Let A be a commutative Banach algebra with unit, define

[itex]

\Gamma_A=\left\{\varphi:A\to\mathbb{C}:\varphi\neq0, \varphi \text{ an algebra homomorphism }\right\}

[/itex]

to be the Gelfand space and let

[tex]

\hat{}:A\to C(\Gamma_A),\quad x\mapsto\hat x= \{\varphi\mapsto\varphi(x)\}

[/tex]

be the Gelfand transform.

Then the statement is that ^ is a (continuous) algebra homomorphism between the Banach algebra A and [itex]C(\Gamma_A)[/itex], the space of continuous functions on the Gelfand space.

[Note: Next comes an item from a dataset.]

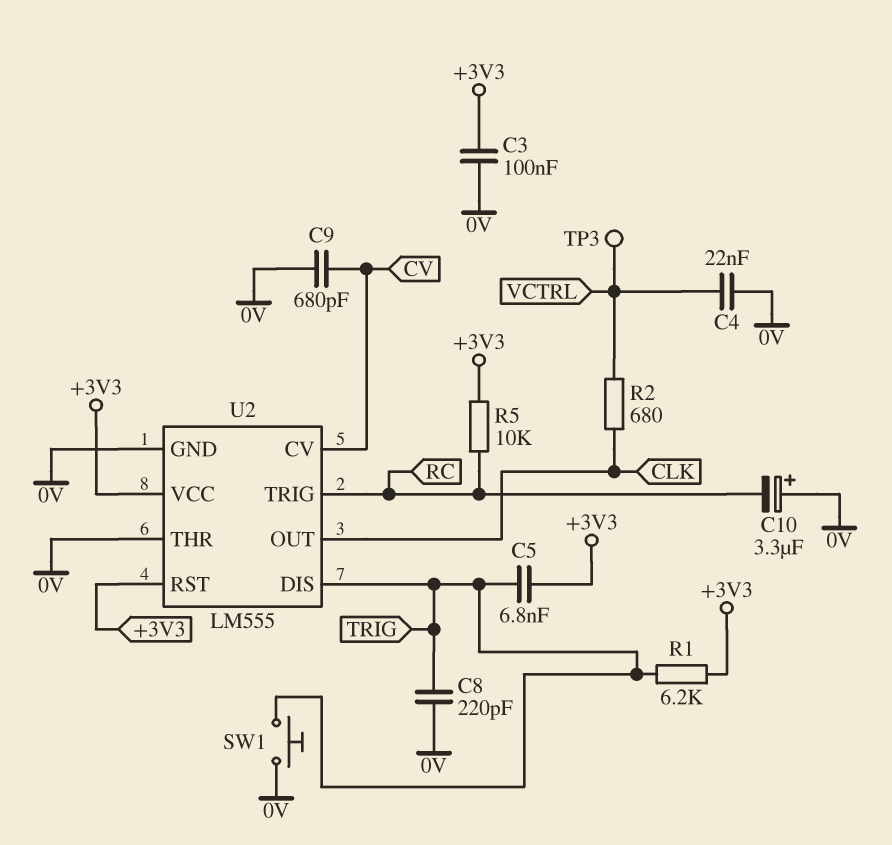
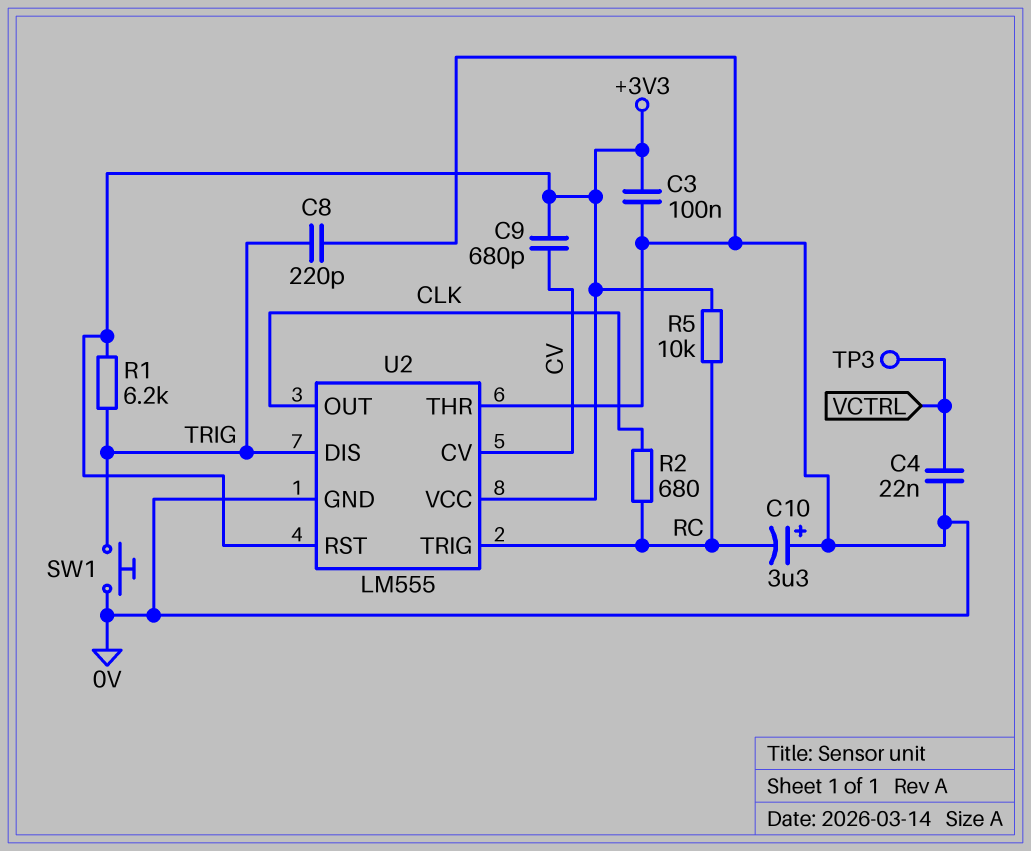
C5: 6.8nF (+3V3, TRIG) -> none
C9: 680pF (0V, CV) -> 680pF (+3V3, CV)
R2: 680 (CLK, VCTRL) -> 680 (CLK, RC)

My problem is: Why is ^ surjective? I agree that for any x in A, [itex]\hat x[/itex] is a continuous function on the Gelfand space but why should ANY function in the Gelfand space come as an evaluation functional at some point x...is this not equivalent to assuming that the A as an Banach space is reflexive? If so, does this follow from the fact that A is commutative and has a unit?

Thanks

Pere

oooh, I just see, it is not claimed that ^ is surjective. So is it right that A is isomorphic to [itex]\hat{A}[/itex] which is a closed subspace of [itex]C(\Gamma_A)[/itex] or is ^ not even necessarily injective...?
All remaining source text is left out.